Pediatric care is considered a cornerstone of hospital care, along with such services as labor and delivery, cardiology, surgery and intensive care. So it was a grave move in 2005 when Deaconess executives, scrutinizing every department to find savings in the wake of a $30 million loss, sent ill children to Providence Sacred Heart Children’s Hospital.
Today things are looking up at Deaconess. The hospital is gaining a steady stream of patients from its new partnership with Rockwood Clinic. That alliance includes 12 pediatricians at Rockwood, the largest collection of children’s doctors in the region, said Rockwood spokeswoman Jill Fix.
Deaconess will offer eight patient beds for sick children early next year.

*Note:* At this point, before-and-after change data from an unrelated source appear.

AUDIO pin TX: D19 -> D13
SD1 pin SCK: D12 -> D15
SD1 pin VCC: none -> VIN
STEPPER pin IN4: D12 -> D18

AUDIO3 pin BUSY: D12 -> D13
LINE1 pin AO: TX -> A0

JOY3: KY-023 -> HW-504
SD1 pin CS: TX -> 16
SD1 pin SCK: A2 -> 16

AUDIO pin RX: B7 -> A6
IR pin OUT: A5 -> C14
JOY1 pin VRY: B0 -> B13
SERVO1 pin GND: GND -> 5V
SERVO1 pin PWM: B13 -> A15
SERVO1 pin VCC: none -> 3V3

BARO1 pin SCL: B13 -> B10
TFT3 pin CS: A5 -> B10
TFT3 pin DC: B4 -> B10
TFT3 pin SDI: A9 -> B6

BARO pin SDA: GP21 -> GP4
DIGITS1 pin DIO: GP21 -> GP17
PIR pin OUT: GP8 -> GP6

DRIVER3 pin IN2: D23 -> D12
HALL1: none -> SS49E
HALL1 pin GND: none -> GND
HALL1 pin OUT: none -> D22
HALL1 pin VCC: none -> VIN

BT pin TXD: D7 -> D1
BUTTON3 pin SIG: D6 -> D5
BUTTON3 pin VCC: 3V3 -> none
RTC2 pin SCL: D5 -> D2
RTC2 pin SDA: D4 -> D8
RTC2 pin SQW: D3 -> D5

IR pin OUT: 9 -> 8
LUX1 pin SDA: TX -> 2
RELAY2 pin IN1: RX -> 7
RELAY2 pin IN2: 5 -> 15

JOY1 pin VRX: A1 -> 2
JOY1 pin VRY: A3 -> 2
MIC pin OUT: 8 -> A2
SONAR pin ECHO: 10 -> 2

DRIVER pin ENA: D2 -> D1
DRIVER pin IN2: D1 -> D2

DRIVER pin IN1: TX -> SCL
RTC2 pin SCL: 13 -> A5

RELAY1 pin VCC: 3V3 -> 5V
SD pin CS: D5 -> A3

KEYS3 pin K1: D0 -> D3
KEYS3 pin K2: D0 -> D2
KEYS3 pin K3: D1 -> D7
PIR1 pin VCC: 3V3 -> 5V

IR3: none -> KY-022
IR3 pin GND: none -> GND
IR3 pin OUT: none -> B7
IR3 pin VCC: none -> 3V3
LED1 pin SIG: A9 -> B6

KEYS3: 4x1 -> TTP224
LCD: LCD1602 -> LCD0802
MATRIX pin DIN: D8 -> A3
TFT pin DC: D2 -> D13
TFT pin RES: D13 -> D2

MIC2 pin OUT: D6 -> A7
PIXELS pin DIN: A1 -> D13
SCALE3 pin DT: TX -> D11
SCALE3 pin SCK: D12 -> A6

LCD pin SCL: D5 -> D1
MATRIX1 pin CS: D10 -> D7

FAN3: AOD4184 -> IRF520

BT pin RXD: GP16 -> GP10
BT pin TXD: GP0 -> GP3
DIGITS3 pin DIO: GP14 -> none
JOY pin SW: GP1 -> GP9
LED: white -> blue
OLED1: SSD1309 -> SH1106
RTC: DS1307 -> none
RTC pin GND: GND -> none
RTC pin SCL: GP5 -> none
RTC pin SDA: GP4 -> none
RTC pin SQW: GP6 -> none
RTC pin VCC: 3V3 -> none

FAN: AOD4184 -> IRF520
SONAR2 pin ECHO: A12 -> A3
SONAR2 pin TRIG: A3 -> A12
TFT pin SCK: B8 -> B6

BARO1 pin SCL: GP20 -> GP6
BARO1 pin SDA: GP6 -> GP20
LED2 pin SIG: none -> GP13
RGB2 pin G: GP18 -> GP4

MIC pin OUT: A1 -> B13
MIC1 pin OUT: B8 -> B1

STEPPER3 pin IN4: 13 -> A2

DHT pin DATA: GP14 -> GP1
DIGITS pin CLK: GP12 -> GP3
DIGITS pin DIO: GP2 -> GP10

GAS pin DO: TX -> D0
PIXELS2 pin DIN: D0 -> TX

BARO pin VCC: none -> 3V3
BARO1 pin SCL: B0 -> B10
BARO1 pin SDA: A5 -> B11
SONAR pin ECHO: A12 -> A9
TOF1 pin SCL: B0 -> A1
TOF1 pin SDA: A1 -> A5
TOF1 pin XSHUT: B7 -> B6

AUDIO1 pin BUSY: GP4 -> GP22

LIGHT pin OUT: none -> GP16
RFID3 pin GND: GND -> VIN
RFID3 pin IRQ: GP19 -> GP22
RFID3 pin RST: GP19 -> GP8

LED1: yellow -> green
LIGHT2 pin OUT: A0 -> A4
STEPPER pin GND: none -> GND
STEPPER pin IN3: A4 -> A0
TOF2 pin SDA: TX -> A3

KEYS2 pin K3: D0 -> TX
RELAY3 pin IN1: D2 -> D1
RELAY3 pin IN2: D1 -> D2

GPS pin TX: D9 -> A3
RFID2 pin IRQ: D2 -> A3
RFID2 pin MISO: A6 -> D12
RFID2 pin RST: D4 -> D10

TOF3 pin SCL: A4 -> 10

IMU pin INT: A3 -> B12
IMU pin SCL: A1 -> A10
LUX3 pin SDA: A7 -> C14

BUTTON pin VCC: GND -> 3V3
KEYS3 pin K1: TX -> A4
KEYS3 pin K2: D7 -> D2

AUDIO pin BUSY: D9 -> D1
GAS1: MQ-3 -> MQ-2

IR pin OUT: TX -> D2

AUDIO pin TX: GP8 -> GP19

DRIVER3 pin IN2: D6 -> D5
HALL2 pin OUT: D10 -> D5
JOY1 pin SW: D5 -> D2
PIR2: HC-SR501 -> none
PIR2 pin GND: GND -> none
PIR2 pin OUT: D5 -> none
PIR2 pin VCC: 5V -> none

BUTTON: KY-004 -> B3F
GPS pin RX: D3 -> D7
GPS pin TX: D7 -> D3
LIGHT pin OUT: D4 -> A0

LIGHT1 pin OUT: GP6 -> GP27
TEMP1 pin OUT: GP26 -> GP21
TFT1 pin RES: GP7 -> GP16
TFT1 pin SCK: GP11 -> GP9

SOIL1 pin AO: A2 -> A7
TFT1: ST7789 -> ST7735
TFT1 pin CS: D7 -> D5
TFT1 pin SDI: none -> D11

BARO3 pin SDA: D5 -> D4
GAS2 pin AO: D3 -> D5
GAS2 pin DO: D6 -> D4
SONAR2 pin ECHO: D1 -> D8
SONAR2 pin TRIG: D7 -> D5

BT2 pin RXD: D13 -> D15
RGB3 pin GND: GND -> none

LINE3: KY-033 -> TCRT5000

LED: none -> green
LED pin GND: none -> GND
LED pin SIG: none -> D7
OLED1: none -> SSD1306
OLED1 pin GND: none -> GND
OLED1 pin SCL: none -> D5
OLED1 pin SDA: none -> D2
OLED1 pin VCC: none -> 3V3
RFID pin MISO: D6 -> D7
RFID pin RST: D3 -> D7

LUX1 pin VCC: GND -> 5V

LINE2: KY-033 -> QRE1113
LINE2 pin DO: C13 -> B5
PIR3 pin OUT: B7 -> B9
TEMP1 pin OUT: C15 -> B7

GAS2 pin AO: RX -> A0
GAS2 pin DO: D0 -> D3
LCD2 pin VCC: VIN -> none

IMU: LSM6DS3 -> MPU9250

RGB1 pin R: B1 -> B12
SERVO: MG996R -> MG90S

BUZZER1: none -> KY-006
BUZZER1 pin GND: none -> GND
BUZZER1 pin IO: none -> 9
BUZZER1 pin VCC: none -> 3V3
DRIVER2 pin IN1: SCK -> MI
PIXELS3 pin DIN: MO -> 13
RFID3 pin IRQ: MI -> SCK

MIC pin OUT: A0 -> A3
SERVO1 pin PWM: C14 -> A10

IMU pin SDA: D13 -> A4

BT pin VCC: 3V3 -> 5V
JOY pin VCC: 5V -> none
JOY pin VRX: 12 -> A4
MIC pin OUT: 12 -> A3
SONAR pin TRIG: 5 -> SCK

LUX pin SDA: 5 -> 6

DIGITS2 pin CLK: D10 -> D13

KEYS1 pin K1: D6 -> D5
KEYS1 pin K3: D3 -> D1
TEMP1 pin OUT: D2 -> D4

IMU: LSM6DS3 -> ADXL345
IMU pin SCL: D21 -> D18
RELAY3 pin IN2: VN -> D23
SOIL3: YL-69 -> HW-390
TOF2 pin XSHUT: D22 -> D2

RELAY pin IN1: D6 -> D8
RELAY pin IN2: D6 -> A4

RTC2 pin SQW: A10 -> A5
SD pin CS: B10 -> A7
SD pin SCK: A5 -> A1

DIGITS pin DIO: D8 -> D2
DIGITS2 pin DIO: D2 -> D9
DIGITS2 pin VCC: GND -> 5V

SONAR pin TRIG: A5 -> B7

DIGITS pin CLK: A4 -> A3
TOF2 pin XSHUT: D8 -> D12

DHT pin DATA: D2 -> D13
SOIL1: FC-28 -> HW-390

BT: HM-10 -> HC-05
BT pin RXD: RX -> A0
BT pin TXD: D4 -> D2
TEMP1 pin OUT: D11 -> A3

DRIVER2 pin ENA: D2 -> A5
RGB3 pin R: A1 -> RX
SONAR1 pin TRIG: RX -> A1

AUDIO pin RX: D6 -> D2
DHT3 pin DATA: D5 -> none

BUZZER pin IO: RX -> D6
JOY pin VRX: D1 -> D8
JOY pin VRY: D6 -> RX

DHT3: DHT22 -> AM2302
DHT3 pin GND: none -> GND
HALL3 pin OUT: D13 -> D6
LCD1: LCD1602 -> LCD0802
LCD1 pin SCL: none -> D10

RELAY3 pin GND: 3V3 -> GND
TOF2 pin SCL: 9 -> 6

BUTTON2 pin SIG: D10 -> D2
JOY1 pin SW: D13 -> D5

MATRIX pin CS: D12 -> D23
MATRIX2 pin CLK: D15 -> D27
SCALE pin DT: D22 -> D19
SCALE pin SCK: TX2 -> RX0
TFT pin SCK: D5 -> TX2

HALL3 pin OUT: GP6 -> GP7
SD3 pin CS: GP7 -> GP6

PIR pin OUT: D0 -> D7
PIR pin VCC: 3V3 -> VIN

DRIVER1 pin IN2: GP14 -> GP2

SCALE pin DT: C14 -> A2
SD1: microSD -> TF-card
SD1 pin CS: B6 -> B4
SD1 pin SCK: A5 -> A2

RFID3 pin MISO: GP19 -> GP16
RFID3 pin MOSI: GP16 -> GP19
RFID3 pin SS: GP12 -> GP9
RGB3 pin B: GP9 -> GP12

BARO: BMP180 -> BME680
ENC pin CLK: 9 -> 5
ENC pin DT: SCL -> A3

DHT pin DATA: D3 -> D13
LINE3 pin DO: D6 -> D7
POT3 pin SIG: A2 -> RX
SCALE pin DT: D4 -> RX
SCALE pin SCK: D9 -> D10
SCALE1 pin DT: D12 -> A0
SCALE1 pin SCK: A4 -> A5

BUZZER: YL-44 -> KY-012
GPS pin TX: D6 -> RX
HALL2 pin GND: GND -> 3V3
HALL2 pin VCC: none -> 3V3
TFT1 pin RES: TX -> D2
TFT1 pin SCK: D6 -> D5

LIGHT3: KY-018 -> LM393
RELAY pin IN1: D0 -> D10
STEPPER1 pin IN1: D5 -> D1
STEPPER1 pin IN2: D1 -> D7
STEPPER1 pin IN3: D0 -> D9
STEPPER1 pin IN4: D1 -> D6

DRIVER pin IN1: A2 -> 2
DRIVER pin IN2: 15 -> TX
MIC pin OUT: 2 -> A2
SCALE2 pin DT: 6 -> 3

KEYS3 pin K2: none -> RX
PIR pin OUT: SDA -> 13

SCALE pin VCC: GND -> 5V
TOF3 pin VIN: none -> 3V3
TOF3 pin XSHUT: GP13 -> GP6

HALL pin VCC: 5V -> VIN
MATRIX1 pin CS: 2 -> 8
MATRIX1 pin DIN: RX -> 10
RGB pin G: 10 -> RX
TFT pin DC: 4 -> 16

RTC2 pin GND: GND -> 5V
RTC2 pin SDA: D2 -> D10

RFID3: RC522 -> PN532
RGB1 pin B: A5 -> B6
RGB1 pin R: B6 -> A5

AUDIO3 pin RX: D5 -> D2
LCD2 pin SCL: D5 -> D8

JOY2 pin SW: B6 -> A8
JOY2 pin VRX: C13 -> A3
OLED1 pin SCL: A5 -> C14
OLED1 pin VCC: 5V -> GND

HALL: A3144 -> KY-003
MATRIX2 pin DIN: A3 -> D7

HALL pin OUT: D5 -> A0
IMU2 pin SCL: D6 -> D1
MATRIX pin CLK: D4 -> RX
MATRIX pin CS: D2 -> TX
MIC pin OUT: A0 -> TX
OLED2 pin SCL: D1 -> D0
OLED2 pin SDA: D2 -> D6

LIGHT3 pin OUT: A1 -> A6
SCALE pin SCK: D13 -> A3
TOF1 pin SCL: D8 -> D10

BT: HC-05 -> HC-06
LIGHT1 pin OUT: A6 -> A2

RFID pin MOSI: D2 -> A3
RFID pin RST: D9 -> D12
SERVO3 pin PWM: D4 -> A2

The hospital does not have plans to offer specialty care for children stricken with cancer, suffering traumatic injuries or life-threatening disease requiring intensive care treatment.
Children with serious conditions will continue to be treated at Sacred Heart.
The two hospitals have been competing fiercely for patients and prestige in the two years since Community Health Systems Inc. bought Deaconess and began upgrading the hospital and most importantly, buying Rockwood and its huge base of patient referrals.
Executives at both hospitals insisted the pediatrics issue would not dilute Spokane’s ability to treat the sickest children.
“In some ways it makes sense for Deaconess to have pediatrics,” said Peggy Mangiaracina, a Sacred Heart vice president and director of its children’s hospital.
Sacred Heart has 90 beds for children and nearly 120 specialists among its medical staff to treat most of the serious medical conditions afflicting children.
The hospital has pared down some of its general pediatric services as patient volumes lag, Mangiaracina said, but remains able to quickly reopen those patient rooms if needed.
Though relations between Sacred Heart and Rockwood have frayed, Mangiaracina said all sides have a commitment to ensure good care.
“We enjoy a very solid and professional relationship with Rockwood pediatricians,” she said.
Even though Deaconess ceased pediatric care five years ago, that hospital continued to offer a full-service labor and delivery unit, a mother-baby floor, and a neonatal intensive care unit for babies born premature or with serious health conditions.
Sending those families later to Sacred Heart to be re-admitted and cared for “left a terrible gap here,” Seaburg said. “Pediatrics is a basic service at hospitals. These children and their families bonded with us and we bonded with them.”
She said parents and physicians deserve a choice of where to have children treated.
At the time when Deaconess closed its pediatrics unit, it was averaging as few as four patients per day out of its 26 beds.
The floor has been reconfigured to house respiratory care, although the brightly painted walls and other whimsical touches remained.
Deaconess has hired Robbie Landry as assistant director of pediatric care. She recently left a 30-year career at Holy Family Hospital to help restart the Deaconess children’s unit.
The hospital also will hire four full-time registered nurses specializing in pediatric care, and six employees working two-thirds time.
“This has been something everyone at the hospital feels passionate about,” Seaburg said.